One Year Inside a Radical New Approach to America’s Overdose Crisis

It was late summer, and the sun was high over East Harlem. Terrell Jones stepped out of a large black van that advertised help with detox and free hepatitis C testing and scanned the homeless encampment beneath the elevated train tracks across the intersection from where he stood. He was looking for a specific inhabitant, a white woman in her late 20s or early 30s whom he and his colleagues had heard about for weeks but had yet to meet. Like many of the women Mr. Jones encountered in his work, this one was unhoused, was attached to a possibly abusive man and was using hard drugs (crack, in this case). Unlike the others, though, she was also about five months pregnant.

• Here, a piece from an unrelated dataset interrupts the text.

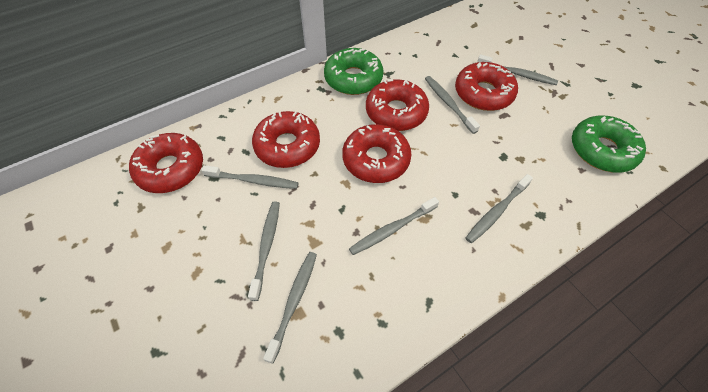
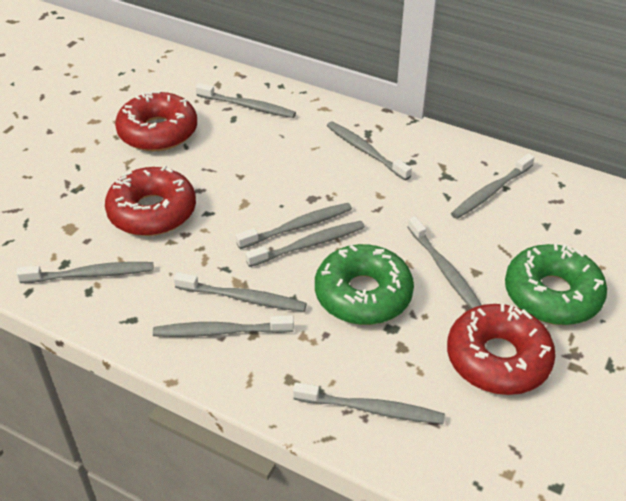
grey toothbrush: 7 -> 10
red donut: 5 -> 3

While Mr. Jones checked the periphery, the van’s other passengers — Inspired Jones, Jesus Minier, Carlos Ramirez and Roberto Roman — disembarked and began working. They make up one of three community outreach teams employed by OnPoint, a New York City nonprofit that provides services for people who use drugs. Like their counterparts in the Bronx and Washington Heights, they spend the bulk of their workdays looping through a patch of the city, collecting used syringes and handing out supplies: not only clean needles and fresh crack pipes but also toothbrushes and tampons, Pop-Tarts and juice boxes, wound care kits and warm socks. They’re well known on certain corners, and on this particular morning, small crowds had been waiting for them at almost every stop, including this one.